> [DESCRIPTION OF THE TASK] From the line with "line: (137, 286) -> (169, 354), removed" onward, reproduce each line of the entries exactly, ending at the last one, and add nothing.

> [RECORDS PROVIDED]
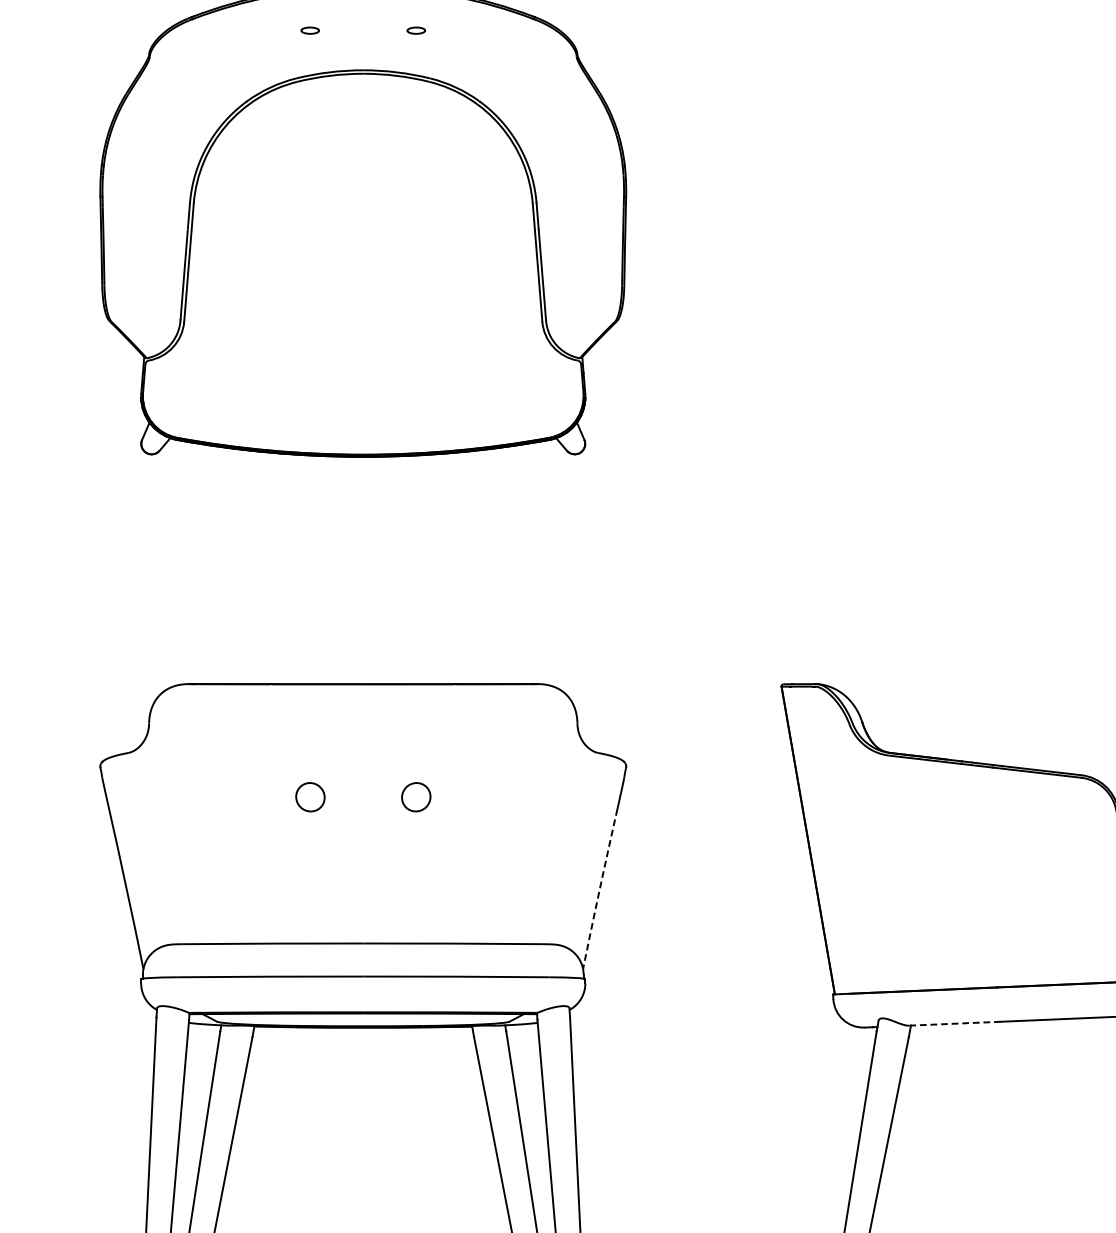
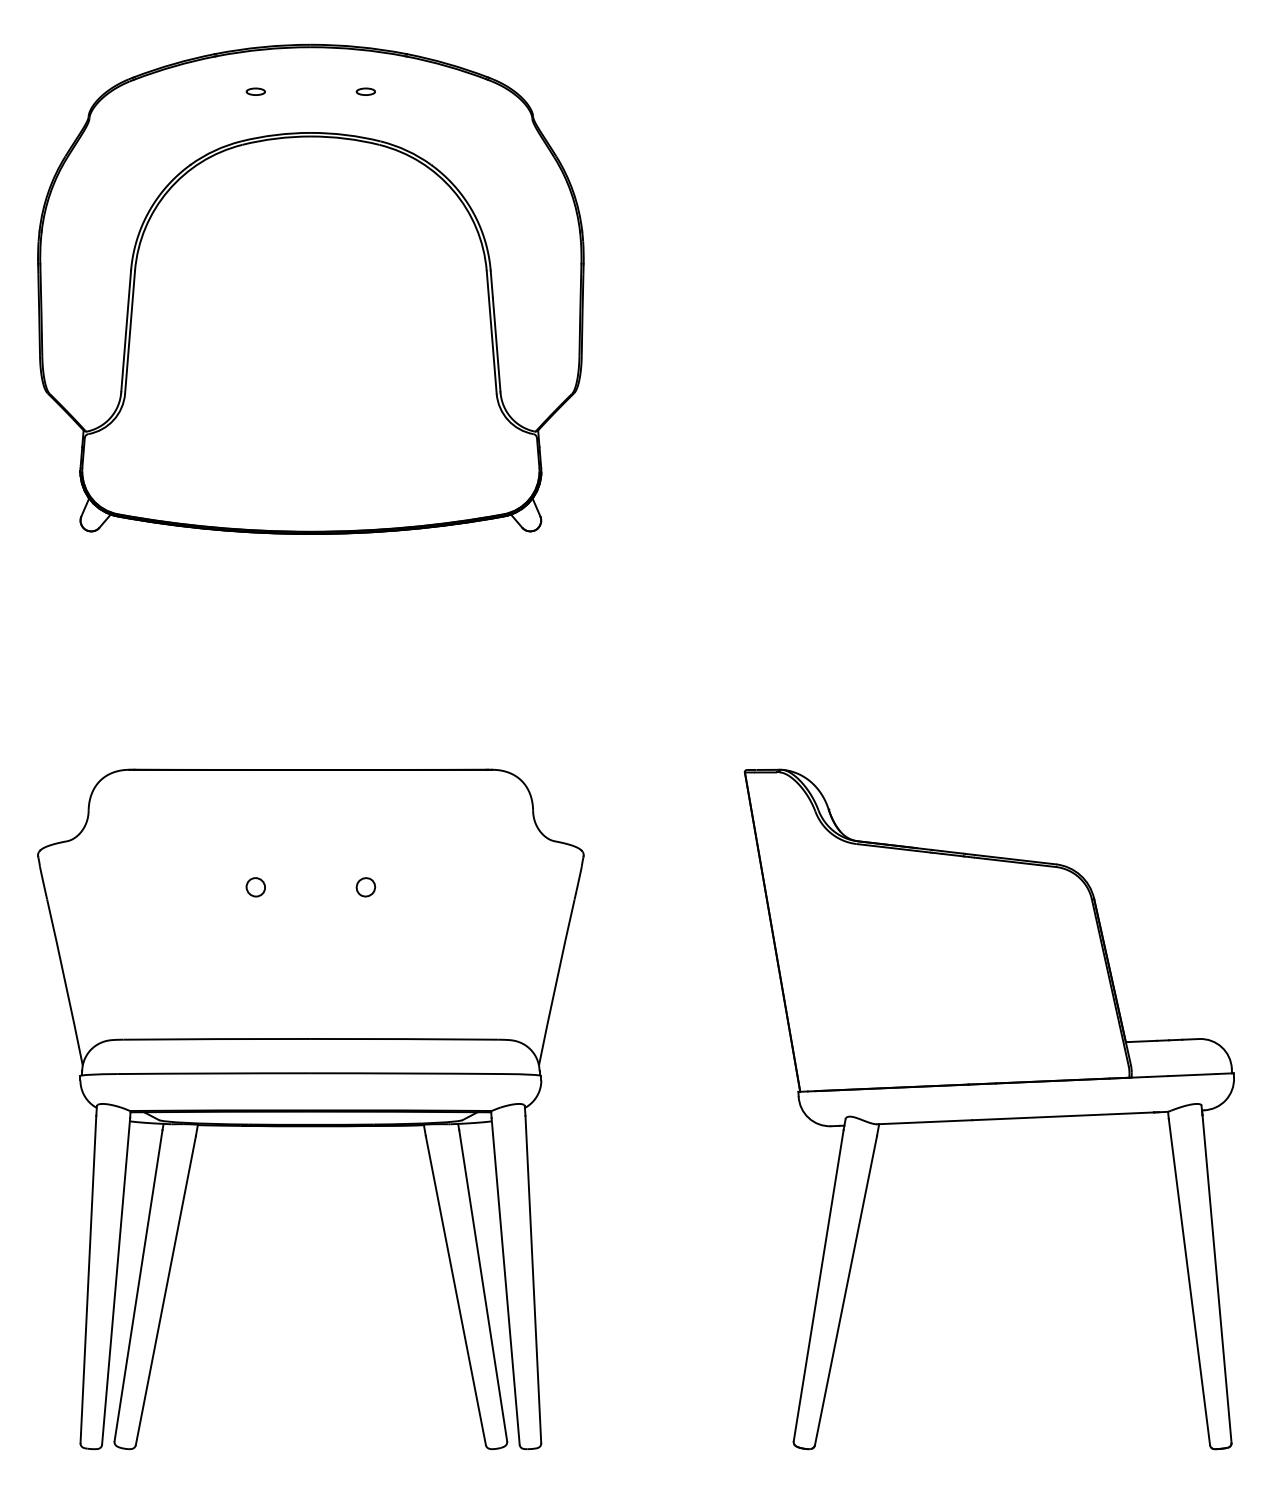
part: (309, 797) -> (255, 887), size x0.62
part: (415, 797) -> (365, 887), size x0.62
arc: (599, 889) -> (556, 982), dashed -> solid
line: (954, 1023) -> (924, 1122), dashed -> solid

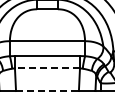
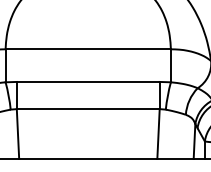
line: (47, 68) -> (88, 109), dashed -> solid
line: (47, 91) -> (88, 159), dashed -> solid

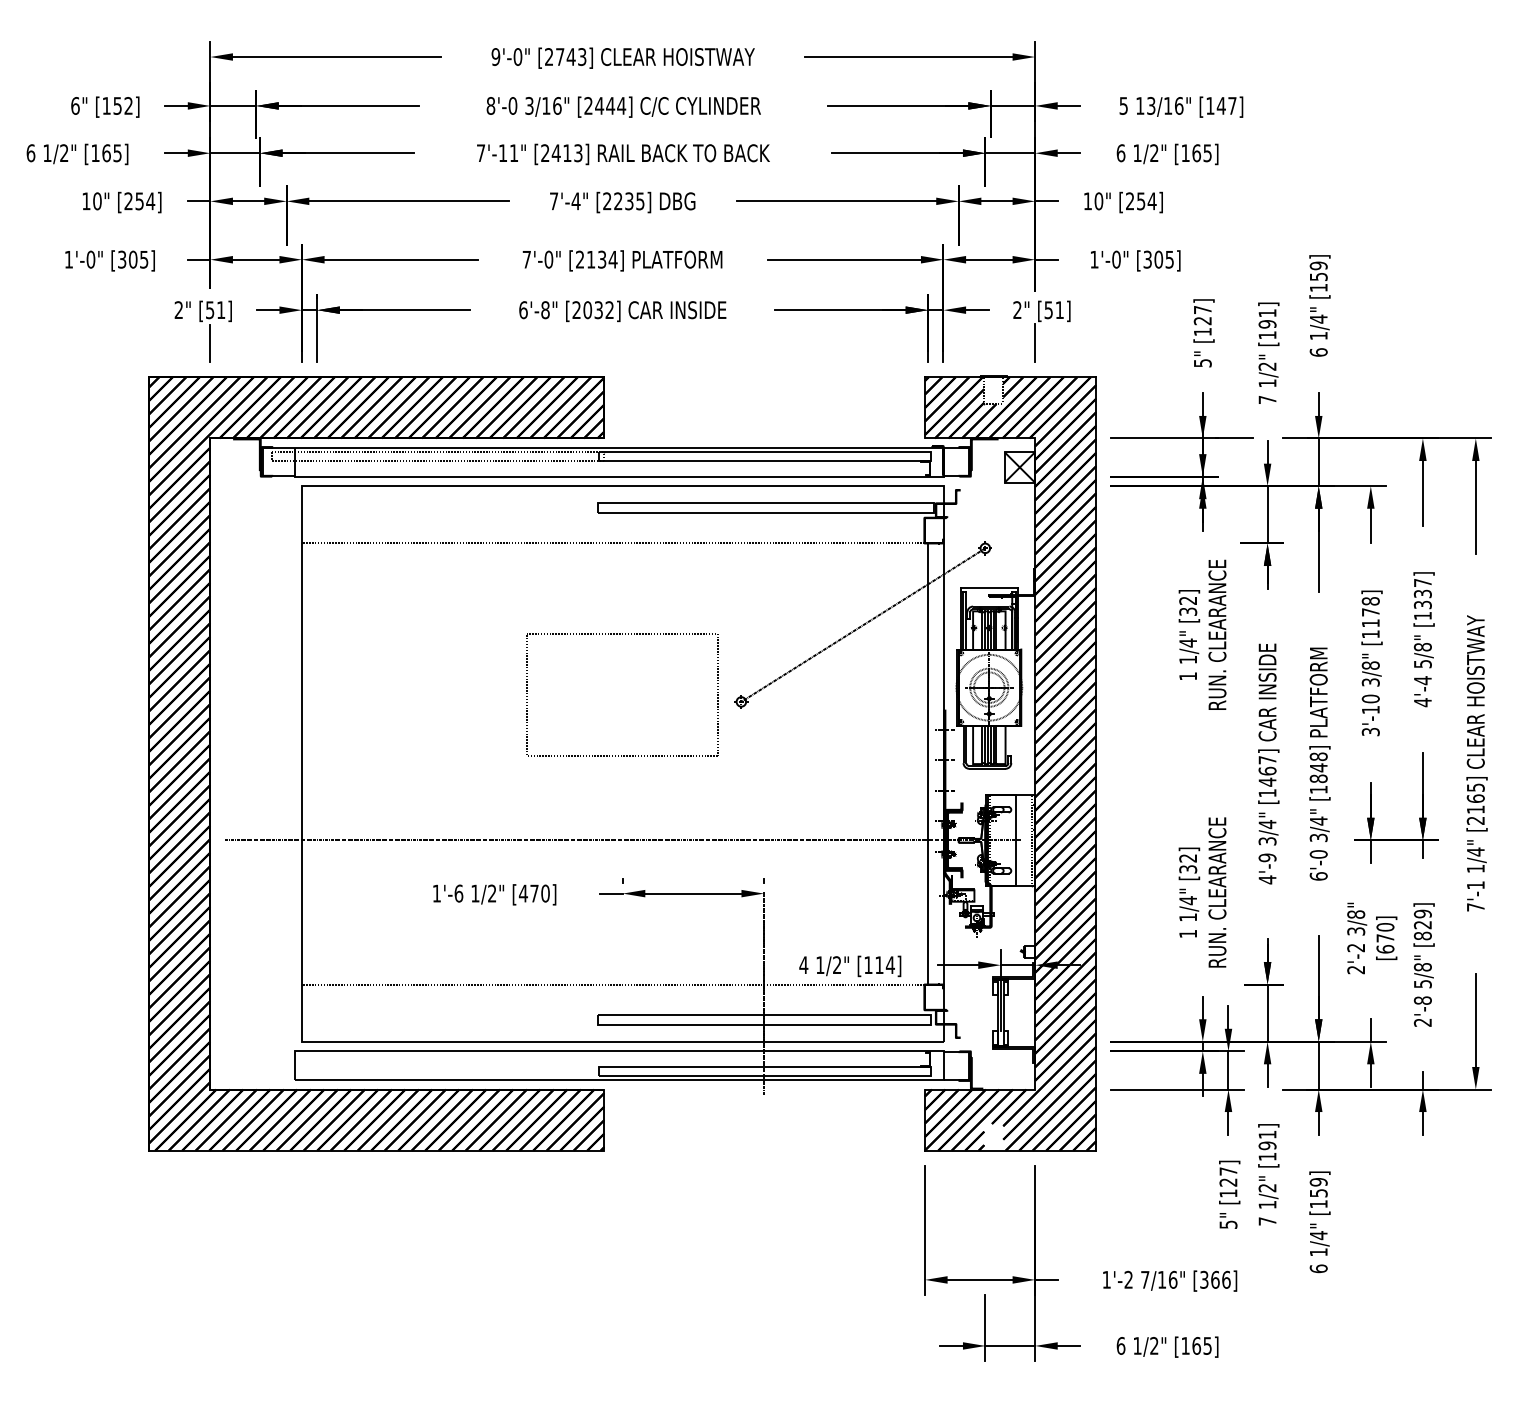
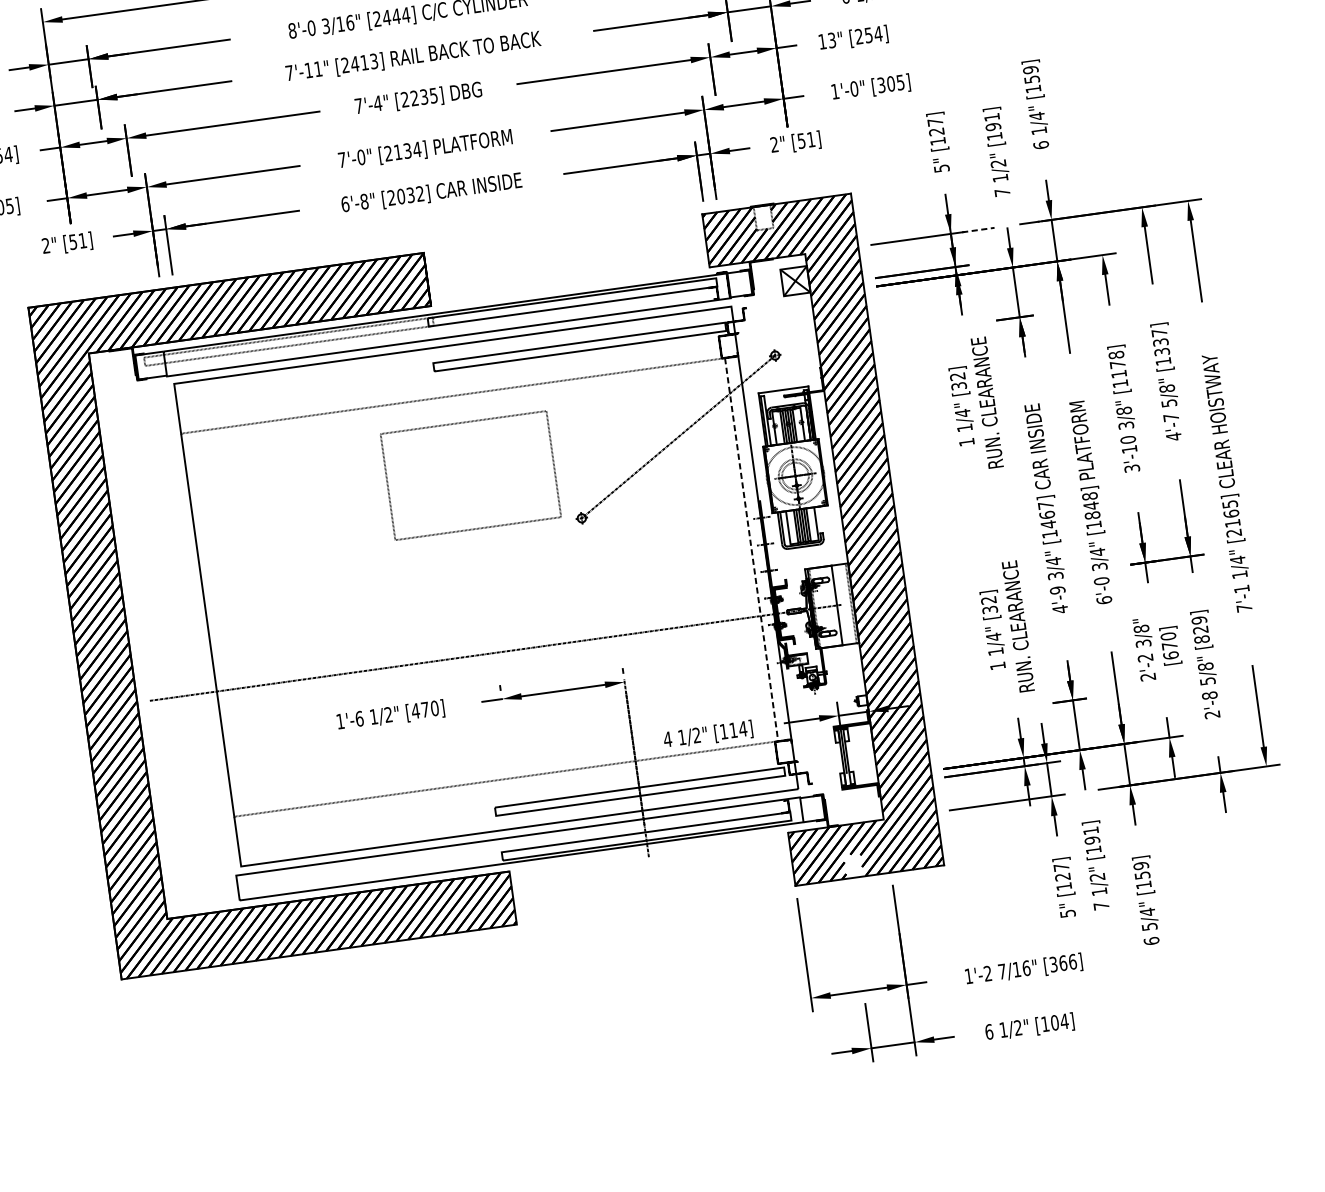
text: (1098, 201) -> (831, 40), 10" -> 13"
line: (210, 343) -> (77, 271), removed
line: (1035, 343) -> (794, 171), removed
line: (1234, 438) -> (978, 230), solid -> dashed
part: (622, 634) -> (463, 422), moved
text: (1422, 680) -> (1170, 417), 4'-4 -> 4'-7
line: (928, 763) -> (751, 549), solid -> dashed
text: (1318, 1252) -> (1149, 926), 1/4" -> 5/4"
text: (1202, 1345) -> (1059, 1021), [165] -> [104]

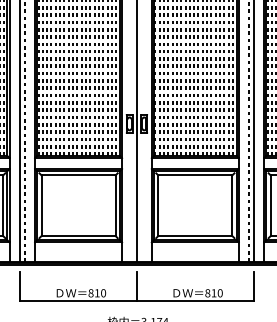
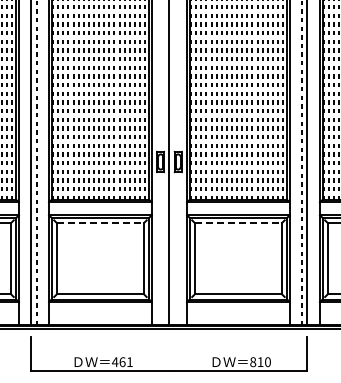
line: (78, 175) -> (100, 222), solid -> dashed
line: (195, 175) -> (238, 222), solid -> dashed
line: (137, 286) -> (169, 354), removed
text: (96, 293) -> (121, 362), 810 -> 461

> [RESULT OF THIS TASK]
line: (137, 286) -> (169, 354), removed
text: (96, 293) -> (121, 362), 810 -> 461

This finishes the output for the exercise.